Acordei de repente, como se o corpo tivesse decidido por mim. Duro. Suado. O pau latejando contra o lençol, a cabeça cheia de pensamentos que não desligam nem no sono. Não tem alarme, não tem luz do dia, só o silêncio da casa e o coração batendo forte no peito. É sempre assim nessas horas: 3h, 4h, 5h… o horário em que o mundo dorme e a gente fica acordado com o que não resolveu.
A mão vai sozinha. Nem penso direito. Pego o pau já duro, quente, e começo devagar, sentindo cada veia pulsar. Fecho os olhos e deixo a mente vagar: um rosto que não vejo há tempos, um toque que nunca aconteceu de verdade, uma voz sussurrando coisas que ninguém diz no claro do dia. O ritmo acelera.
A respiração fica curta. Gemido baixo, abafado no travesseiro, pra não acordar ninguém — nem a família no quarto ao lado, nem a versão de mim que finge estar tudo bem de manhã
Gozo rápido, forte. O corpo arqueia, os músculos tremem, o esperma quente escorre na barriga, na mão, no lençol. Por uns segundos, é alívio puro. Como se todo o peso do dia anterior, da semana, do ano, saísse junto com o gozo. Mas aí vem o depois. Sempre vem.
Fico ali, deitado, olhando pro escuro do teto.

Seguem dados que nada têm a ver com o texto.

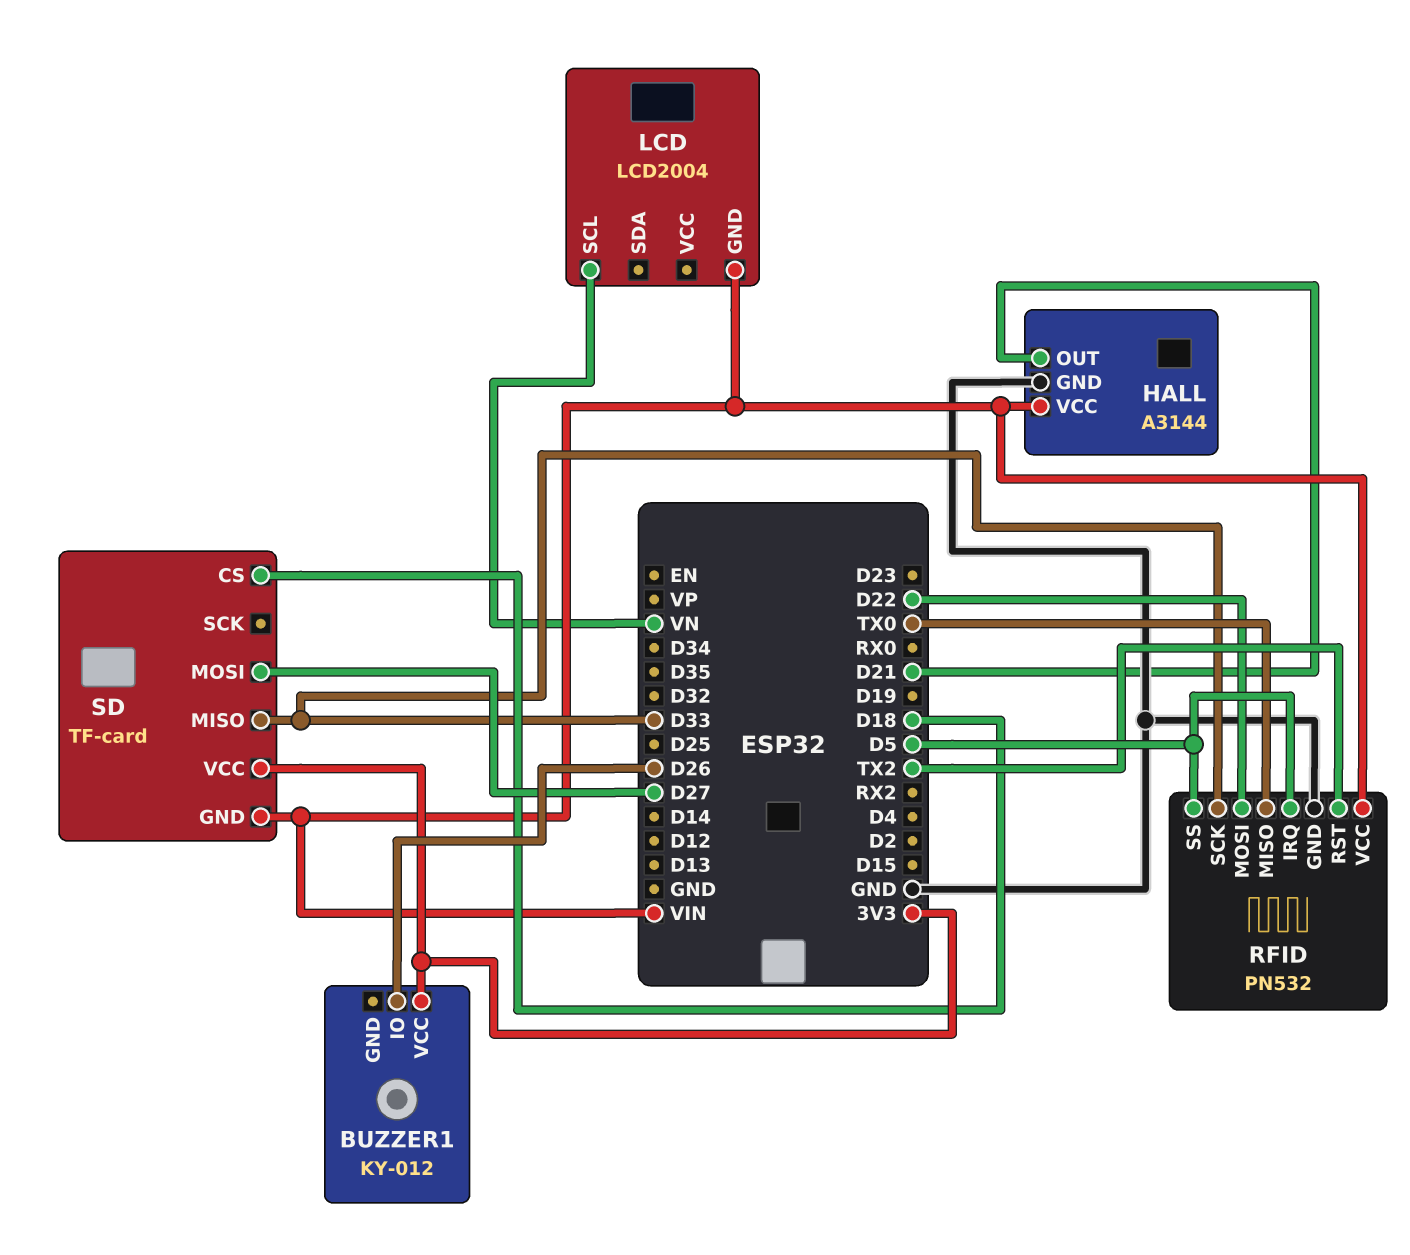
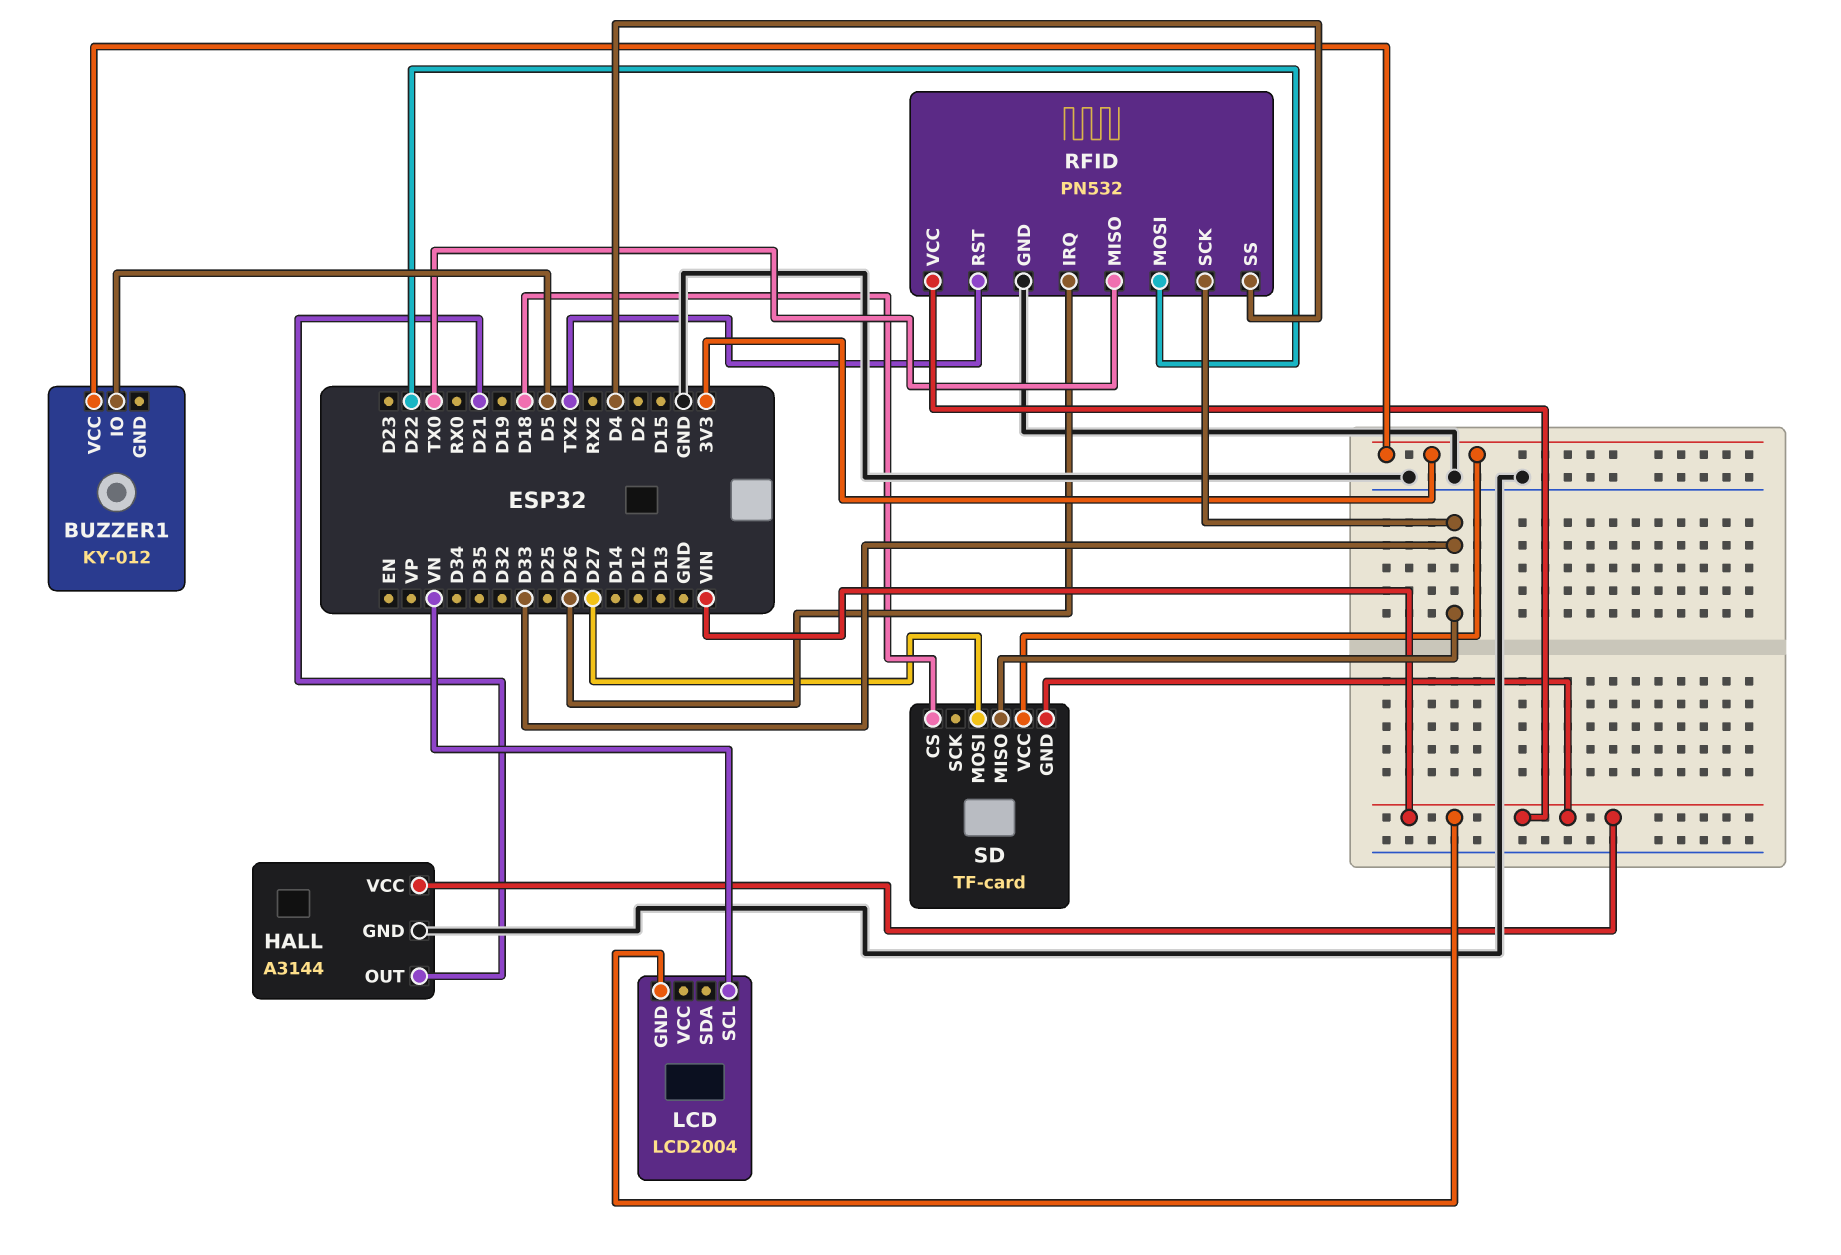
BUZZER1 pin IO: D26 -> D5
RFID pin IRQ: D5 -> D26
RFID pin SS: D5 -> D4

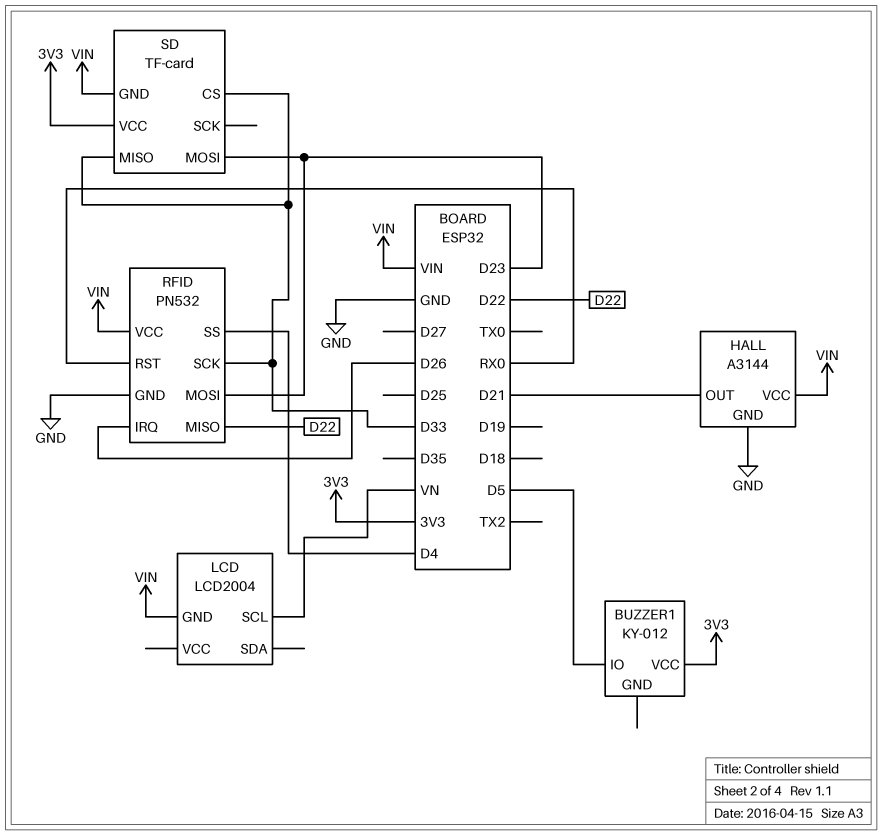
RFID pin MISO: TX0 -> D22
RFID pin MOSI: D22 -> D23
RFID pin RST: TX2 -> RX0
SD pin CS: D18 -> D33
SD pin MOSI: D27 -> D23

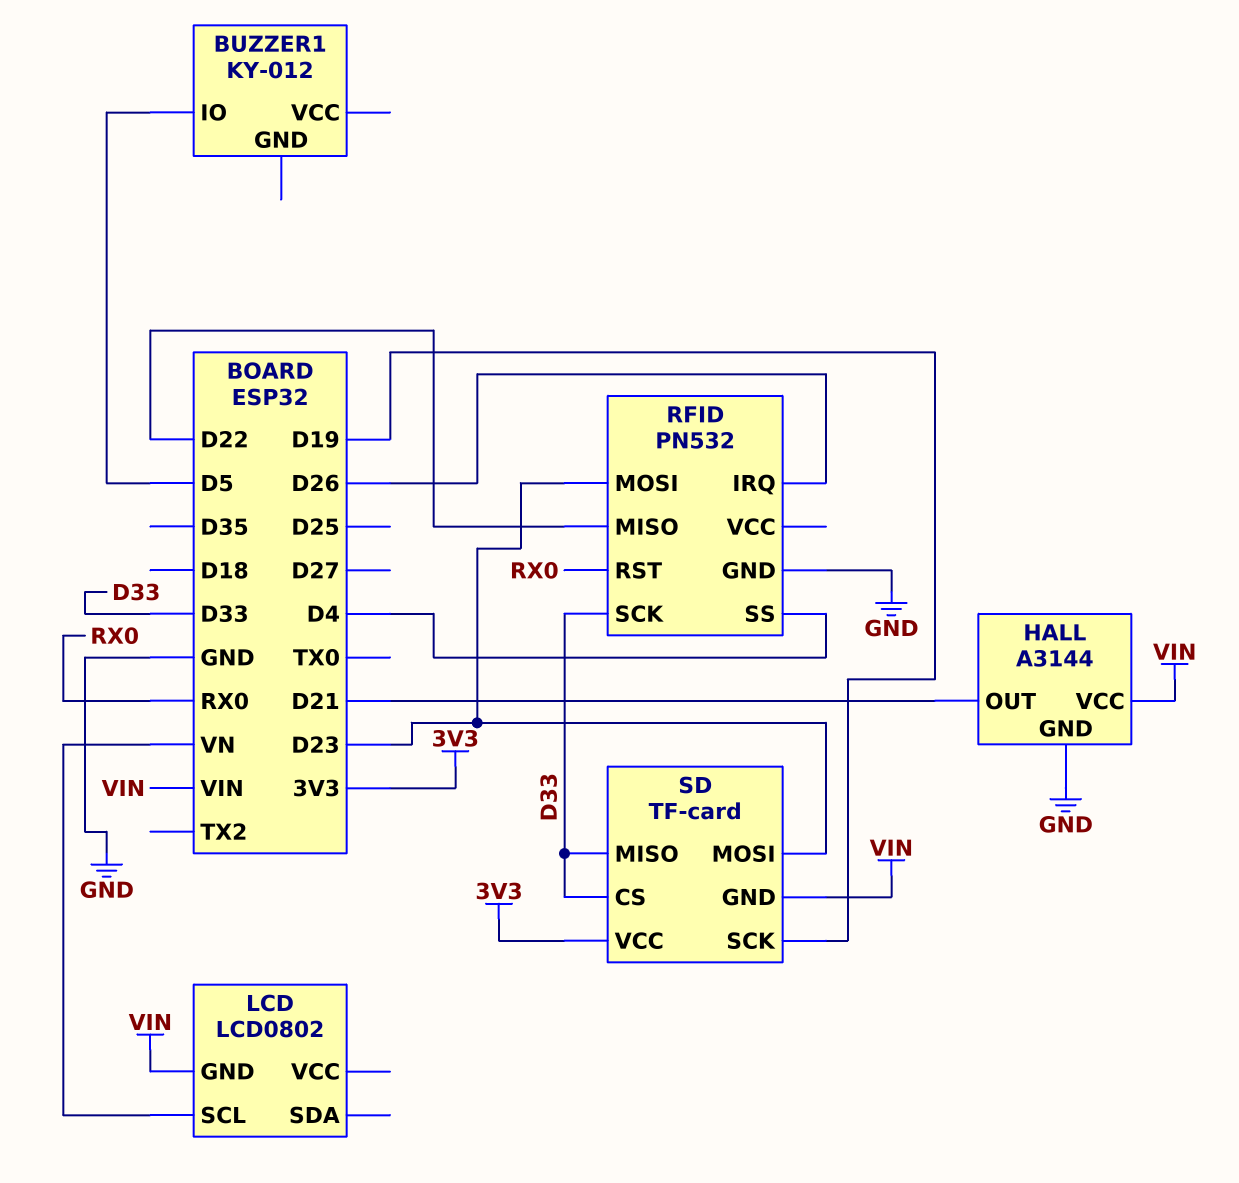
BUZZER1 pin VCC: 3V3 -> none
LCD: LCD2004 -> LCD0802
RFID pin VCC: VIN -> none
SD pin SCK: none -> D19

O pau amolece devagar, o suor esfria na pele, e o silêncio volta — mas agora mais pesado. O peso do dia que ainda nem começou já tá ali, me esmagando. As contas pra pagar, o trabalho que suga a alma, as mensagens não respondidas, o vazio que não explica.
Nesses momentos pós-gozo, a máscara cai. A gente não mente pra si mesmo.

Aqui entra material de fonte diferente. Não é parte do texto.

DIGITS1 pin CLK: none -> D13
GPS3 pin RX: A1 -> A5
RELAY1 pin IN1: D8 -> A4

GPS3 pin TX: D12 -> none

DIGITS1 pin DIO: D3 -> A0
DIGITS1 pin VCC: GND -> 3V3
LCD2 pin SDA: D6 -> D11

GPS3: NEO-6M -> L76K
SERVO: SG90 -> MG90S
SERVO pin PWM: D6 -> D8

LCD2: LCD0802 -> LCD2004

Essas punhetas solitárias da madrugada são o nosso confessionário. Nelas a gente admite o que não diz pra ninguém: Que tá cansado pra caralho de carregar o mundo nas costas. Que quer mais do que só gozar e dormir. Que sente falta de ser desejado de verdade — não só pelo corpo, pelo pau duro, mas pelo homem inteiro, com suas falhas, suas dores, seus silêncios.
Quer um toque que não acabe quando o tesão passa. Uma mão que fique na nuca depois, um corpo que se encaixe no escuro sem precisar de palavras.
A gente sabe que amanhã vai levantar, tomar café, sorrir pros outros, fingir que tá tudo sob controle. Mas nessas horas, sozinho com o pau na mão e o coração aberto, a verdade escorre junto com o gozo: Somos homens que sentem demais. Desejam demais. E guardam tudo isso no peito porque o mundo não entende.
Limpo a bagunça com um lenço velho, viro pro lado, tento dormir de novo. Mas o corpo sabe. A alma sabe. E amanhã, quando o sol nascer, eu vou ser o mesmo homem forte por fora. Mas aqui, nesse espaço, a gente não precisa fingir.